I laughed, remembering back to them times, a feeling of bittersweet memories filling my belly and my chest – loss for the little child I once was. Yet, joy for the hope and the dreams and the times back then of being a child. I let the memory go, taking in a sigh, letting the smile on my face fade away, saying, ‘So, what did they call you?’
‘Ah, go on! I’m not tellin ye tha!’ he said, shaking his head and looking away then back with a half-smile half mixed with a look of disgust on his face.
I waited as he took in a breath, letting it out in a snort. ‘Canary!’ he said, snorting it out on a breath.
‘Canary?’ I said. ‘Why?’
‘Well ye might ask. I had yella hair!’
‘Yellow?’
‘Yeah! It was a cross between white an red, but neither a them.’
‘It was gold!’ I said.
‘Well, lighter, yella!’
‘Gawd! You must have been a brute of a handsome man,’ I laughed, looking at the faded sky-blue eyes now a bit bloodshot.
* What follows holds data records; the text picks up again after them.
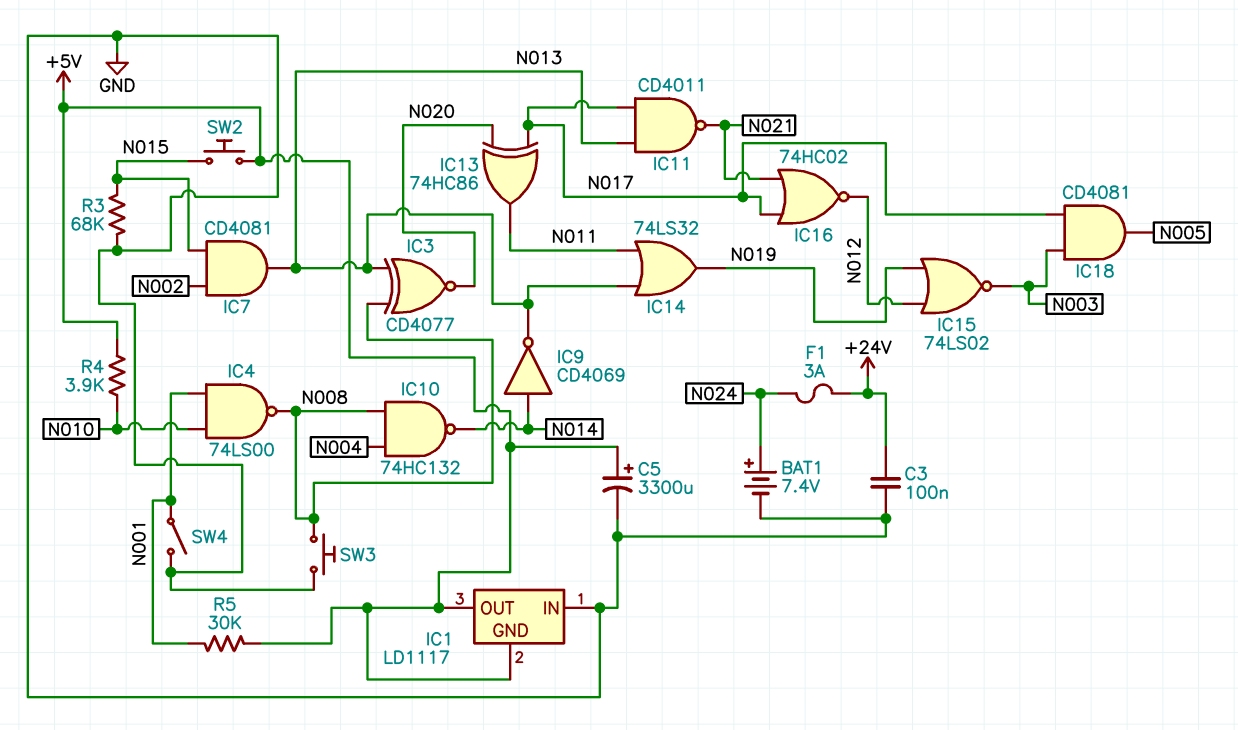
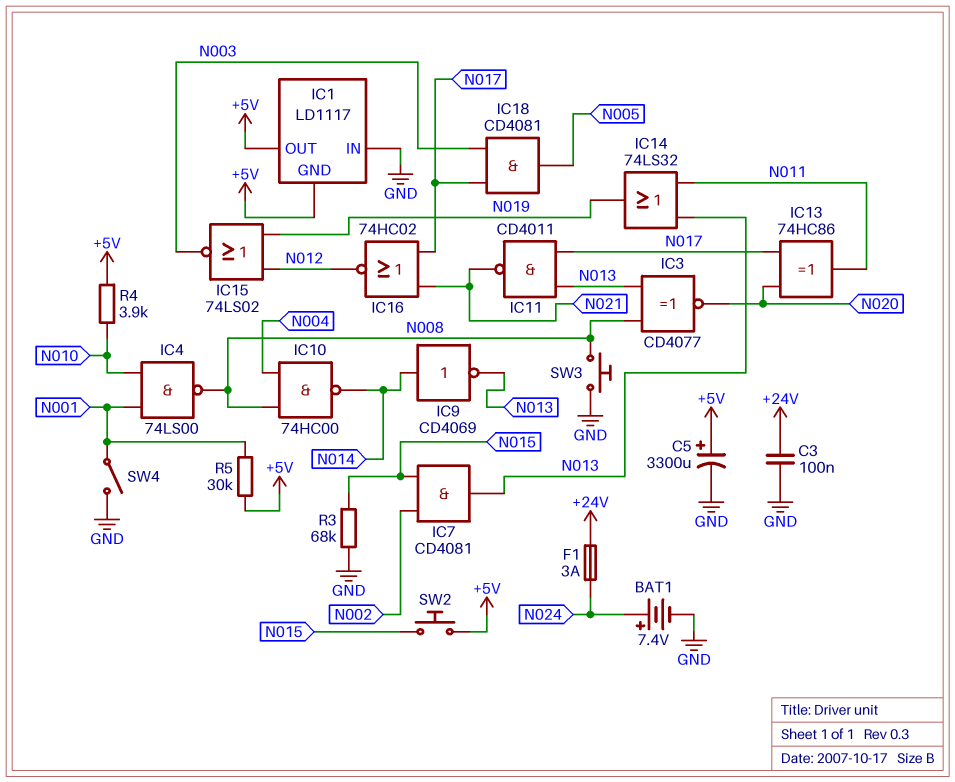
IC10: NAND 74HC132 (in N004, in N008, out N014) -> NAND 74HC00 (in N004, in N008, out N014)

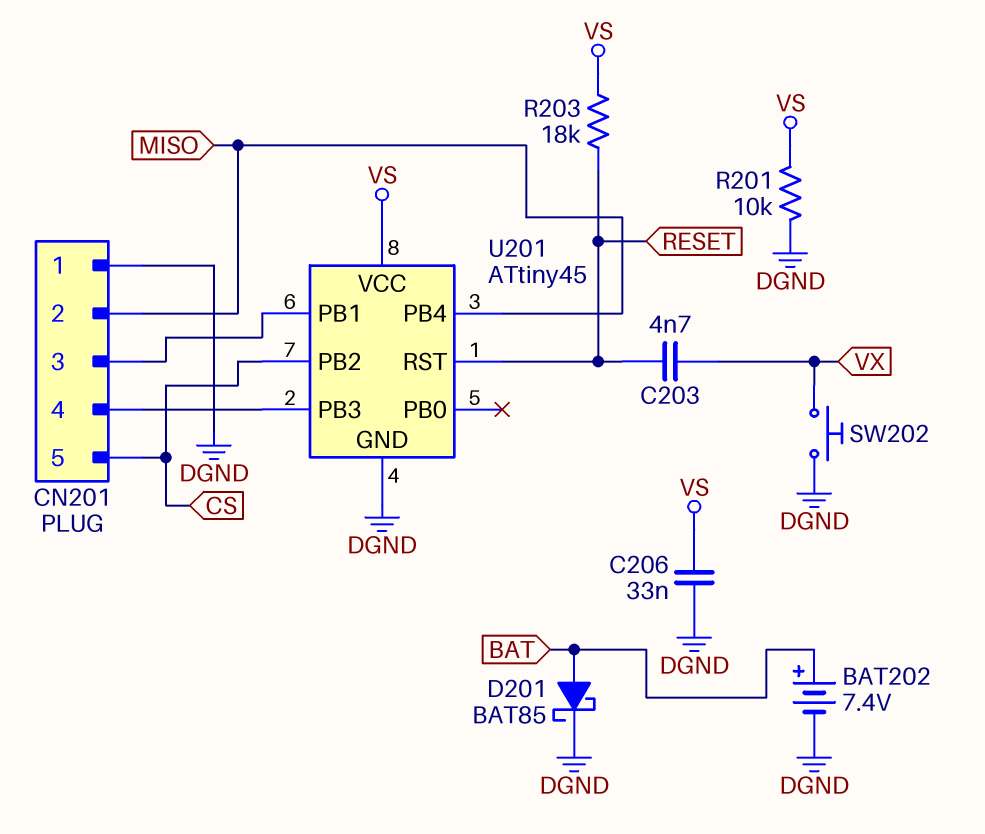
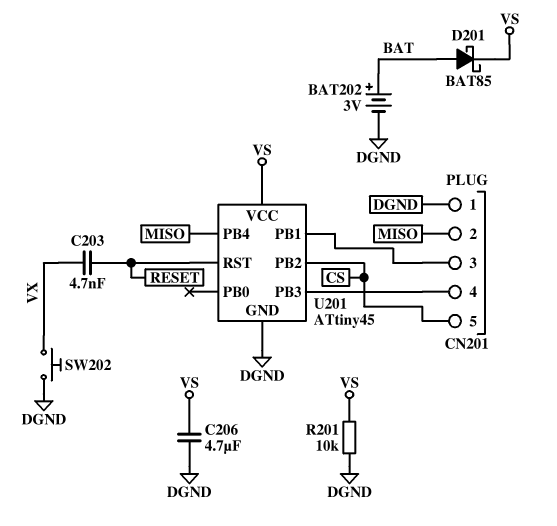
BAT202: 7.4V (plus BAT, minus DGND) -> 3V (plus BAT, minus DGND)
C206: 33nF (DGND, VS) -> 4.7uF (DGND, VS)
D201: schottky BAT85 (A BAT, K DGND) -> schottky BAT85 (A BAT, K VS)
R203: 18k (RESET, VS) -> none

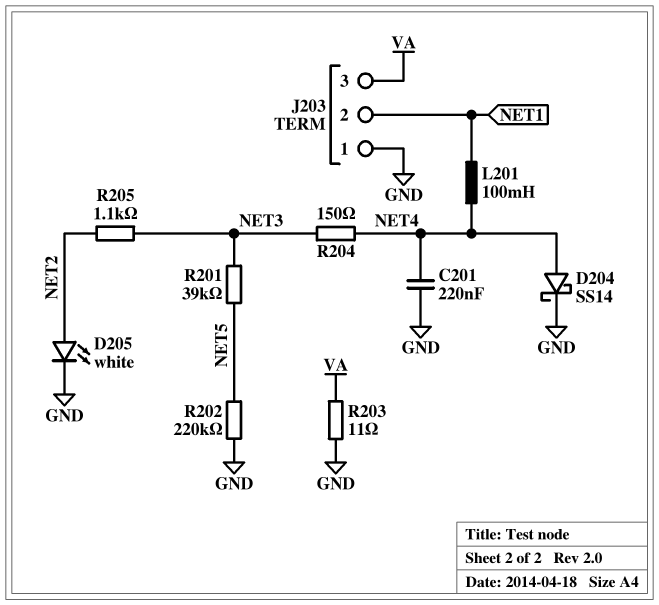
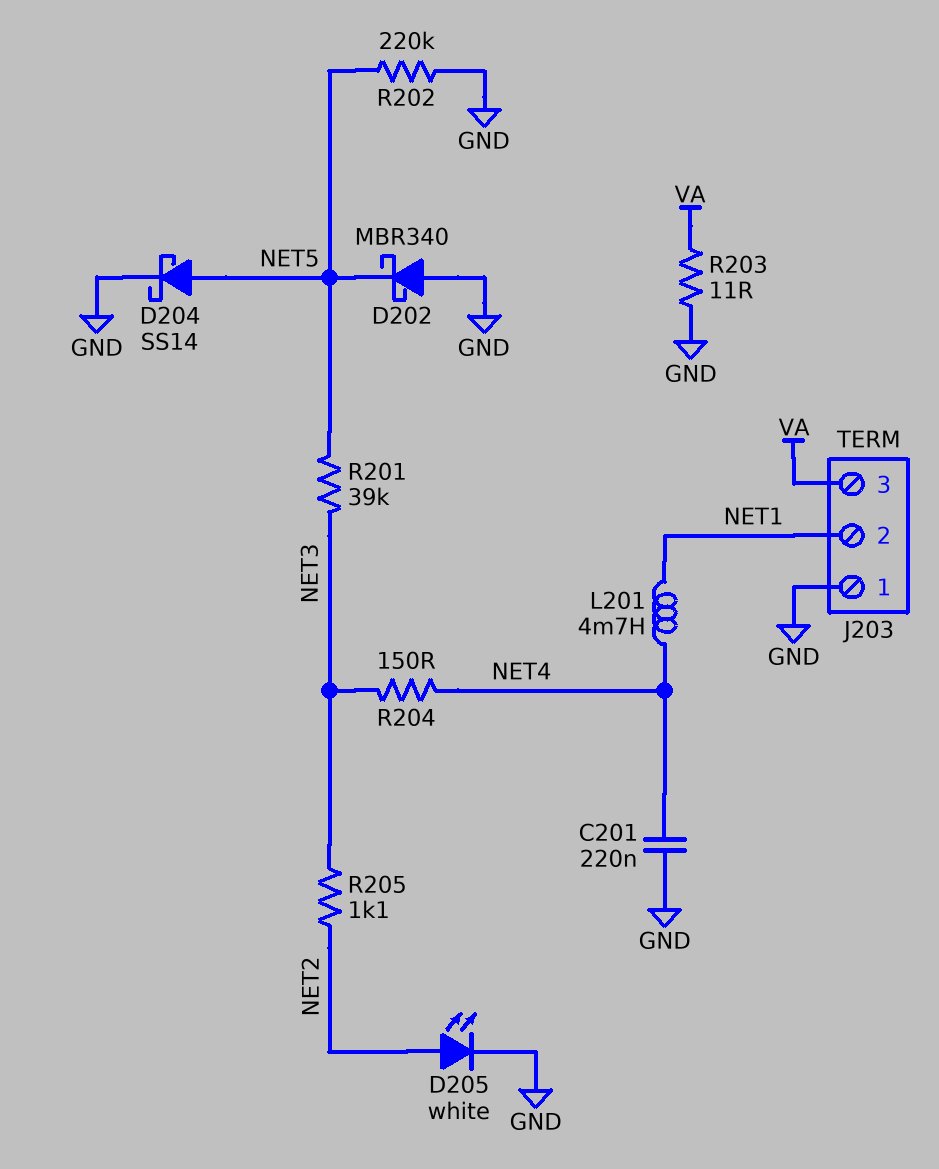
D202: none -> schottky MBR340 (A GND, K NET5)
D204: schottky SS14 (A NET4, K GND) -> schottky SS14 (A NET5, K GND)
L201: 100mH (NET1, NET4) -> 4.7mH (NET1, NET4)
‘Yeah! Me mother was from a little village in France. Me father met her during the First World War, when he was fightin there. He stayed wit the family after the war just ended. He was in no hurry te get back here te his poor mother waitin on him. She didn’t know whether he was dead or alive. He enlisted when he was only seventeen, without tellin her. Then the deed was done, he arrived home in the uniform, an off he went.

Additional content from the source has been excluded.